Although perhaps the most high profile case in the automotive industry, Volkswagen was not the first. Back in 2008, Renault had an advert for its Twingo car banned by the Advertising Standards Authority in the UK for exaggerating “the environmental benefits” of the vehicle. It’s hard to say whether this had any latent effect on the poor demand for the electric version of the Twingo which was due to have launched last year – but it certainly didn’t help.
Inevitably, since the Volkswagen issue came to light, the spotlight has turned to other industries and their eco-focused claims.
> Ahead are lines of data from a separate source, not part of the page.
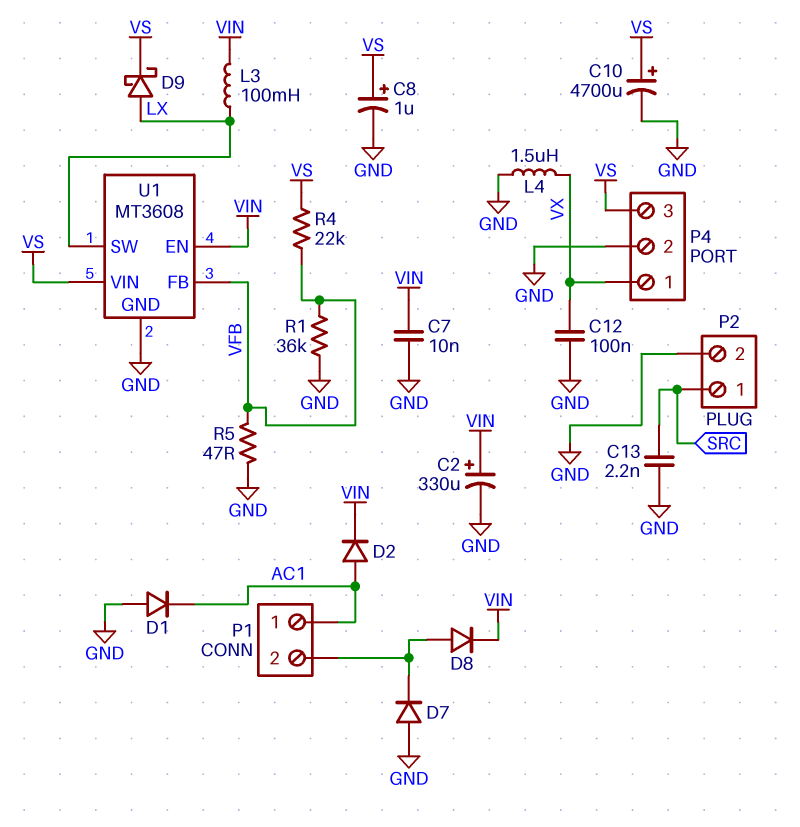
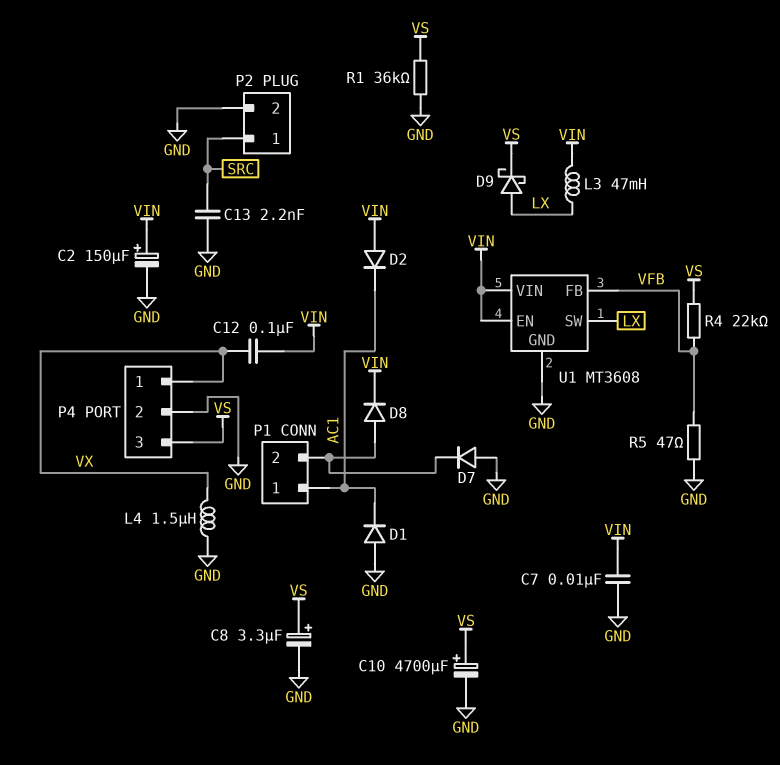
C2: 330uF (plus VIN, minus GND) -> 150uF (plus VIN, minus GND)
C8: 1uF (plus VS, minus GND) -> 3.3uF (plus VS, minus GND)
C12: 100nF (GND, VX) -> 100nF (VIN, VX)
D2: diode (A AC1, K VIN) -> diode (A VIN, K AC1)
L3: 100mH (LX, VIN) -> 47mH (LX, VIN)
R1: 36k (GND, VFB) -> 36k (GND, VS)
U1 pin VIN: VS -> VIN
Last week it was reported that some Samsung TVs in Europe “appear to use less energy during official testing conditions than they do during real-world use” and although the company strongly refutes any similarity between their alleged issues and the events at Volkswagen, the fact of having to do so is hardly an ideal PR situation.
One of the challenges to becoming authentically committed to sustainability practices is that “sustainability” remains a largely loosely defined and regulated term (which in part is why we at ARTÉMIA secured ISO 14001 Environmental Management Certification and San Francisco Green Business Certification). So to that end, many major corporations have taken it upon themselves to find ways to publicly hold each other responsible. For example, the Cool Farm Institute initiative brings together industry heavyweights such as Unilever, PepsiCo and Heineken to create greater industry collaboration on agricultural sustainability.
The key takeaway here, for businesses of any size, is transparency. So how do you begin? Start by defining priorities, setting measurable targets, evaluating costs and benefits, and then create consistent incentives. Share your sustainability goals with every member of your company at every single level. Look to collaboration opportunities within your supply chain with the same spirit of openness. A true commitment to sustainability is a win for us all; the time to act is now.